Nel 1990 Arafat appoggia i diritti dell’Iraq e l’invasione del Kuwait. Alla fine della prima guerra del Golfo e dell’intervento militare Usa nel 1991, Arafat e l’Olp sembrano nuovamente spacciati, ma anche questa volta non sarà così. Dall’isolamento dell’Olp seguito alla guerra del Golfo esce invece il negoziato di Madrid con Israele e mediato dagli Stati Uniti. Prima a Camp David e parallelamente – nei fatti – a Oslo, le due delegazioni raggiungono un accordo che consente la nascita di una Autorità Nazionale Palestinese sul territorio di Cisgiordania e Gaza. A Yasser Arafat e Itzak Rabin viene conferito il Premio Nobel per la Pace per l’accordo raggiunto.  Nel 1994 Arafat e la leadership dell’Olp rientrano, dopo più di quaranta anni di esilio, in Palestina. Ma gli accordi di Oslo aprono contrasti mai sopiti all’interno delle forze della resistenza palestinese che si trascinano tuttoggi.

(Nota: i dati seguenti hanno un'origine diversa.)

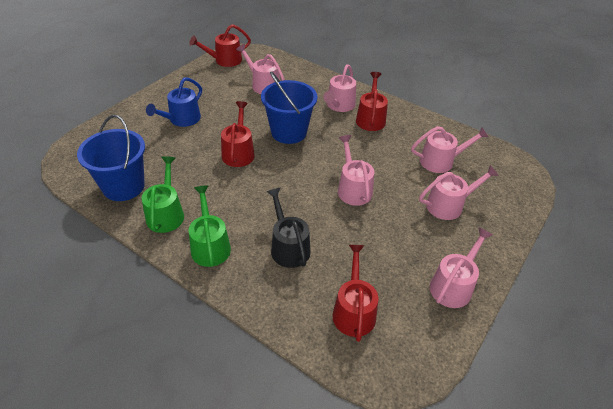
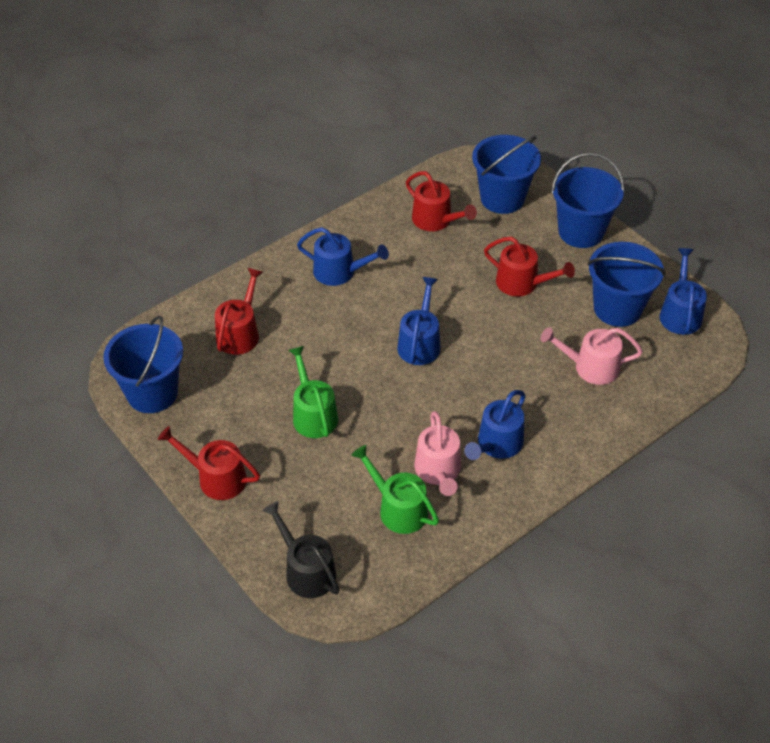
blue bucket: 2 -> 4
blue watering can: 1 -> 4
pink watering can: 6 -> 2

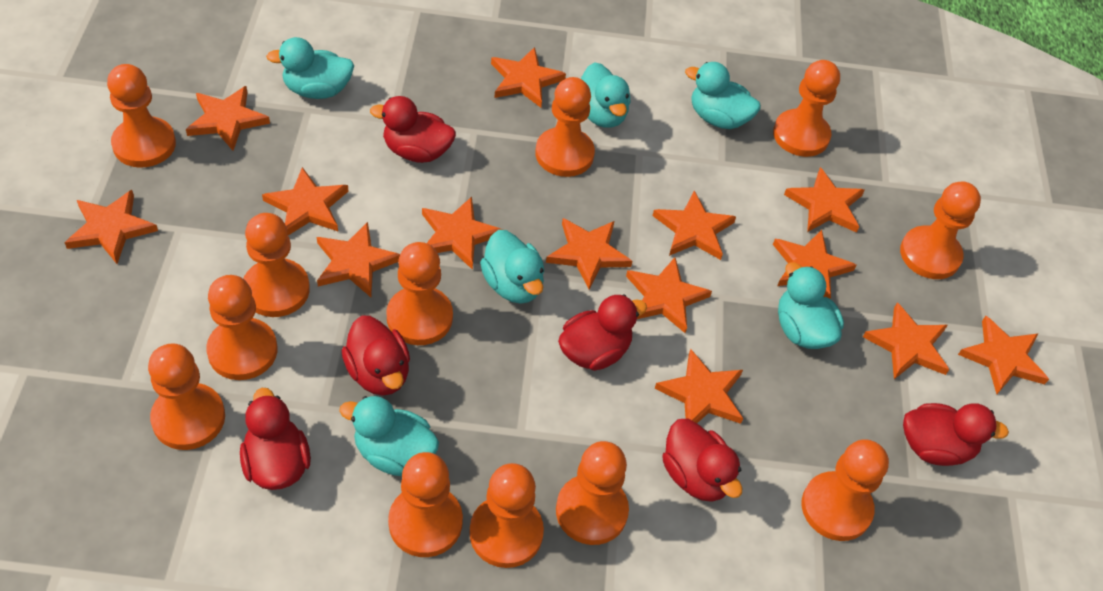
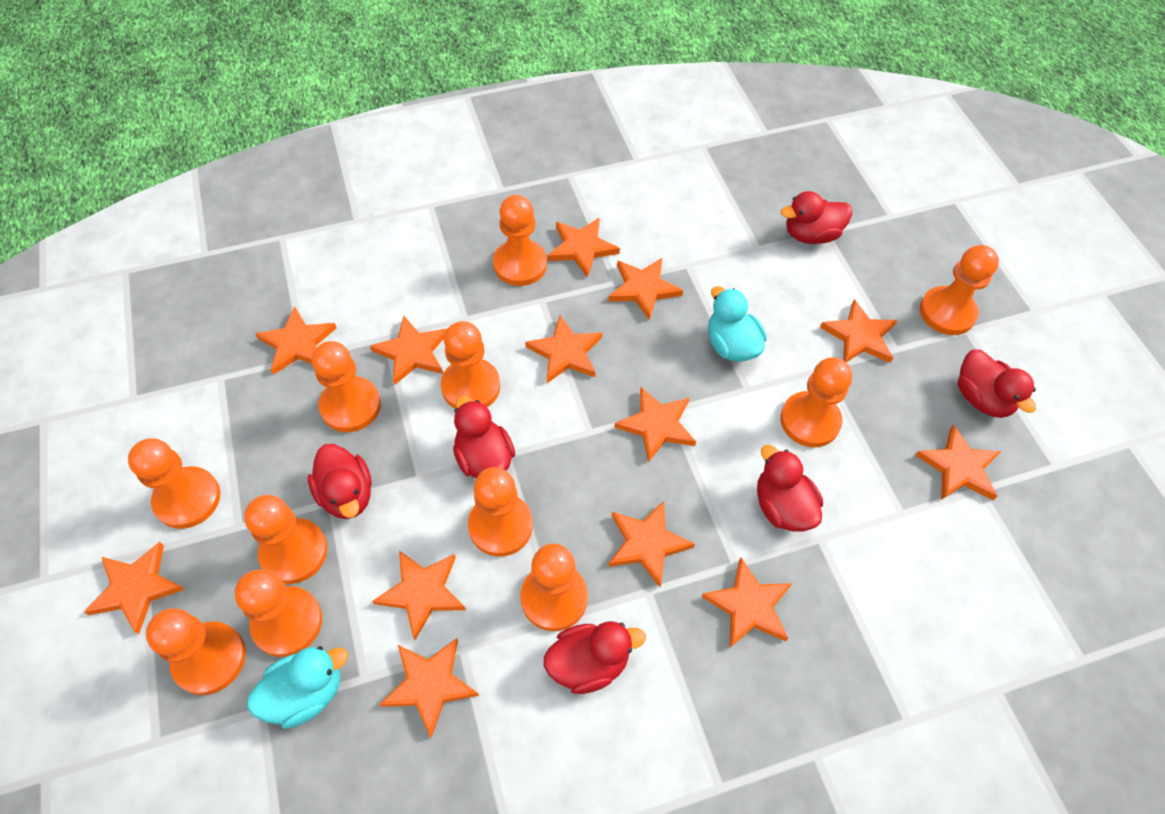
orange pawn: 12 -> 11
orange star: 14 -> 13
turquoise duck: 6 -> 2

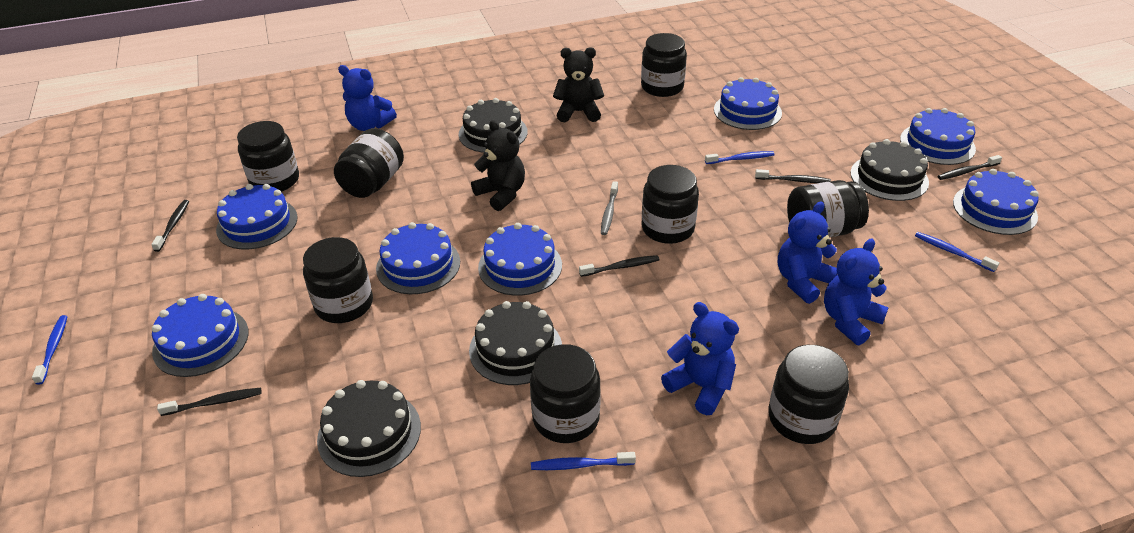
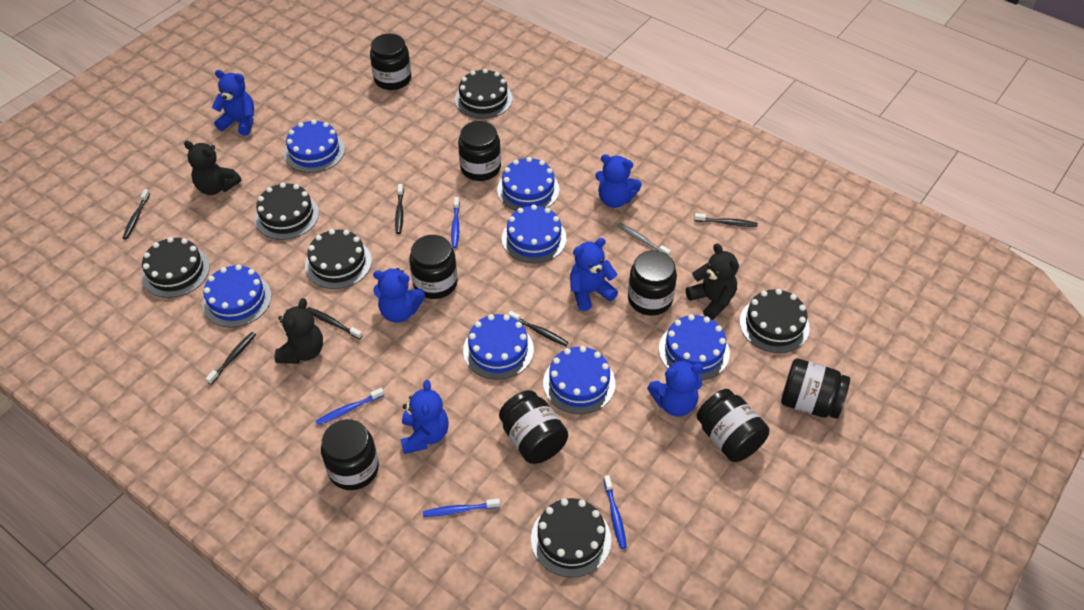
black cake: 4 -> 6
black teddy bear: 2 -> 3
black toothbrush: 5 -> 6
blue teddy bear: 4 -> 6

Nonostante gli accordi di Oslo, la pressione coloniale israeliana diventa insopportabile. Nel 1990, il leader sovietico Gorbaciov aveva sbloccato i visti per gli “ebrei sovietici” e una migrazione di massa, più di 600mila persone, anche non ebrei ma immigrati economici, si riversa in Israele. Le autorità israeliane gli hanno promesso terre, case, lavoro ed ora dispongono della massa critica per rovesciarla sui territori palestinesi con nuovi insediamenti coloniali. Nel settembre del 2000, con la provocazione di Sharon alla spianata delle Moschee, scoppia la seconda Intifada. Questa volta i palestinesi non si limitano alla rivolta delle pietre ma, forti del successo della resistenza libanese, passano anche alla lotta armata e agli attentati suicidi.

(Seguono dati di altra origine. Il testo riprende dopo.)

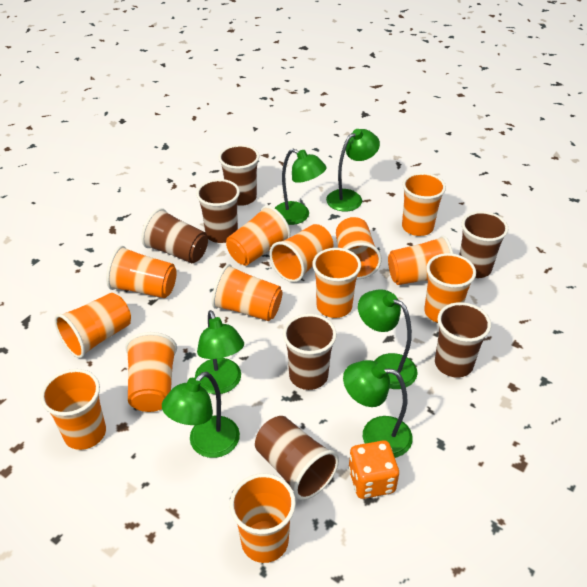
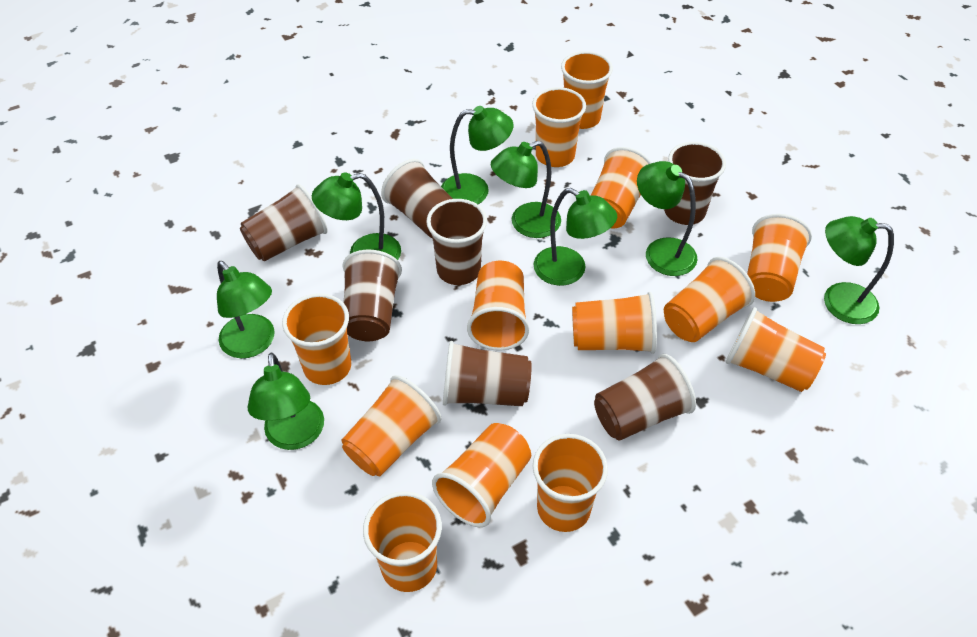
green lamp: 6 -> 8
orange dice: 1 -> 0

L’offensiva israeliana è violentissima. Migliaia di morti, di case distrutte, di palestinesi imprigionati. Lo stesso Arafat viene assediato dentro il palazzo presidenziale dell’Anpo, la Mukata, dove resterà chiuso fino al 2004 quando, in base ad un accordo, viene fatto uscire dalle truppe israeliane per andarsi a curare a Parigi. In realtà, il piano per togliere di mezzo il più autorevole leader palestinese è già avviato e l’11 novembre del 2004 Yasser Arafat muore in un ospedale parigino. L’ex leader palestinese è stato avvelenato con polonio radioattivo. Al momento della sua morte in un ospedale di Parigi nel 2004, i medici francesi avevano parlato di ictus, senza entrare nei dettagli del decesso. Ma secondo i risultati di un laboratorio di Losanna resi noti dalla televisione Al Jazeera, nelle ossa e nei resti di Arafat, riesumati a novembre, sono state trovate “inaspettate alte quantità di polonio”- diciotto volte la Dlm (dose letale massima) – che confermano la tesi dell’avvelenamento del leader palestinese.